Grev yasağına karşı işçilerden yansıyan mücadele kararlılığını boşa çıkarmakla sendikal bürokrasi, sınıf mücadelesinin gelişmesinin önündeki en önemli engel olduğunu bir kez daha teyit etti. Bu kuşkusuz son grev iradesinin dinamiğini oluşturan görece genç binlerce işçinin bilincine de kazınmış oldu.
Sendikal korucuların sermayeye sunduğu yardım, sınıf saflarındaki mücadele ateşini söndürmeye yetmeyecektir. Zira hem sınıf ve emekçi kitleler içinde uzun yıllardır birikmiş olan tepki boşaltılmış değildir, hem de sermayenin katlanılmaz çalışma koşullarını bir nebze iyileştirebilecek esneme payı yoktur. Dolayısıyla işçi sınıfı ve emekçi kitleler için mücadele bir seçim olmaktan çıkıp bir zorunluluk olarak kendini dayatmaktadır. Dinsel gericiliğin kalesi sayılan kentlerde, üstelik AKP’nin doğrudan uzantısı sendikal bürokrasinin denetimine rağmen ve hatta yer yer sendika patronlarına karşı yüzlerce, binlerce işçinin meydanlara çıkmaları, direnişe geçmeleri bunun yalın bir ifadesidir.
Seçim rüzgarına karşı sınıfın militan eylemlerini örgütlemeye!
Önümüzde 8 Mart’tan 1 Mayıs’a uzanan bahar dönemi duruyor. İşçi sınıfı ve emekçi kitleler baharı devrimcileştirme güç ve olanaklarına fazlasıyla sahip durumdalar. Halihazırda parçalı da olsa yaygın bir şekilde gündeme gelen işçi eylemleri, küçük kıvılcımların dahi hızla büyük yangınları tutuşturmaya aday olduğunu gösteriyor. Fakat bunun için işçi sınıfı ve emekçilerin ilkin sendikal koruculuk şebekesi olmak üzere önündeki engelleri mutlaka aşabilmesi, ikincisi de sermaye düzeninin kulakları sağır eden seçim aldatmacasına kapılmaması gerekli.

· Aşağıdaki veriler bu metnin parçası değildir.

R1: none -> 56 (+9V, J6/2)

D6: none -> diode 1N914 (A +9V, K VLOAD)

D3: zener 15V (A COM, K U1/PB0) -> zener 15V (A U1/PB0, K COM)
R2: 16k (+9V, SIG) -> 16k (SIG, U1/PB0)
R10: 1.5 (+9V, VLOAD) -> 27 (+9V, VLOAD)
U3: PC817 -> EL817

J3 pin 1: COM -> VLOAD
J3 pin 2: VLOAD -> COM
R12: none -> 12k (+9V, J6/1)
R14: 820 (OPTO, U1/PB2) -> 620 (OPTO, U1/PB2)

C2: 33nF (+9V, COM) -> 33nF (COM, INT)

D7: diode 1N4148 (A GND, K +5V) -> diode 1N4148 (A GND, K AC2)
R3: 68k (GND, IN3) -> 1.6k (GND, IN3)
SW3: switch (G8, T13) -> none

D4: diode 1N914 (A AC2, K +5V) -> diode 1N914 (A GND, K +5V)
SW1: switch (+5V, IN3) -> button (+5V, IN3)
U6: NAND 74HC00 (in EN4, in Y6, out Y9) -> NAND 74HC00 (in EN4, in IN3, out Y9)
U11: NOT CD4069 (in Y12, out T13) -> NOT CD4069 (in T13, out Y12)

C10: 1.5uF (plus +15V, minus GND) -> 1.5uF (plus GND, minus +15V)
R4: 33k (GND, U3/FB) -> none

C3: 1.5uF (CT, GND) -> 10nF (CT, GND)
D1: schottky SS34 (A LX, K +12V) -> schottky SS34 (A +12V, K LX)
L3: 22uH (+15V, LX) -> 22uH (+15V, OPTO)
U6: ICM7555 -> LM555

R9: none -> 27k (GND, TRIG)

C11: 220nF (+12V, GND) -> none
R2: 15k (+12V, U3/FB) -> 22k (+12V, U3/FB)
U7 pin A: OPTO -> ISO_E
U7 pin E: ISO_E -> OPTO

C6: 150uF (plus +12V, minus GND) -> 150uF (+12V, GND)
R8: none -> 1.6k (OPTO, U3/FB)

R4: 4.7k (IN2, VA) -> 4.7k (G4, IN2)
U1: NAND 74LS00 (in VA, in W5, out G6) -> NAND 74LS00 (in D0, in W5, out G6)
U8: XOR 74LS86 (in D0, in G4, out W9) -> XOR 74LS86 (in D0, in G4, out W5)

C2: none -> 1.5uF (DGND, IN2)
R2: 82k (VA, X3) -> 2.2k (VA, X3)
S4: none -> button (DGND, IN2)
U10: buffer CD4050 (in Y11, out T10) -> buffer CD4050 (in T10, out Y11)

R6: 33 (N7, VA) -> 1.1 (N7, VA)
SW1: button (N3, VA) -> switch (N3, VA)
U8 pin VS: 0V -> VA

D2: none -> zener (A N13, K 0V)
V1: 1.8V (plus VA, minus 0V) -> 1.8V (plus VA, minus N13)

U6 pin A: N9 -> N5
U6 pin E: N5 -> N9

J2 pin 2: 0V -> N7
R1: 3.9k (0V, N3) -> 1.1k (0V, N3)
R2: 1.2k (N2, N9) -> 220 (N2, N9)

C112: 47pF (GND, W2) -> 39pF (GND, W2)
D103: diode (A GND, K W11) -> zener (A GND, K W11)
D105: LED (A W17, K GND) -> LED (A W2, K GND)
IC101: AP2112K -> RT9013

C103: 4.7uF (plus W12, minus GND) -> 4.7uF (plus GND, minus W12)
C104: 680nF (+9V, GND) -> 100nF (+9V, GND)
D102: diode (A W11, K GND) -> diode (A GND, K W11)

Bilindiği gibi başta saltanat sarayındaki gerçek şefi ve AKP olmak üzere her renkten partisiyle düzen cephesi tüm toplumu seçimlere-sandıklara kilitlemekle meşguller. Başka her şeyi gölgede bırakacak bir seçim rüzgarı estiriliyor. Sermaye düzeninin çok yönlü krizi, dinci-gericiliğin rejime dair hesapları, bunun kabus olarak üzerlerine çöktüğü burjuva katmanlar ve özellikle AKP despotizminin yarattığı taraflaşma seçimleri olağanüstü bir gündem haline getiriyor. Ana gövdesiyle solun iki reformist kampı (HDP ve Birleşik Haziran Hareketi) da tüm nefesleriyle seçim rüzgarını beslemeye gayret ediyorlar. Komşudaki SYRIZA başarısı bizdeki kardeşlerini havalara uçurmuş durumda. Tüm eylemler, etkinlikler, açıklamalar, tepkiler seçimlere endeksli gerçekleştiriliyor. Grev yasağı üzerinden AKP’ye tepki gösteriyorlar ama reformist solun sendikal yönetimlerdeki uzantılarının işçi sınıfının başına ördüğü çuvalı hiç mi hiç dert etmiyorlar.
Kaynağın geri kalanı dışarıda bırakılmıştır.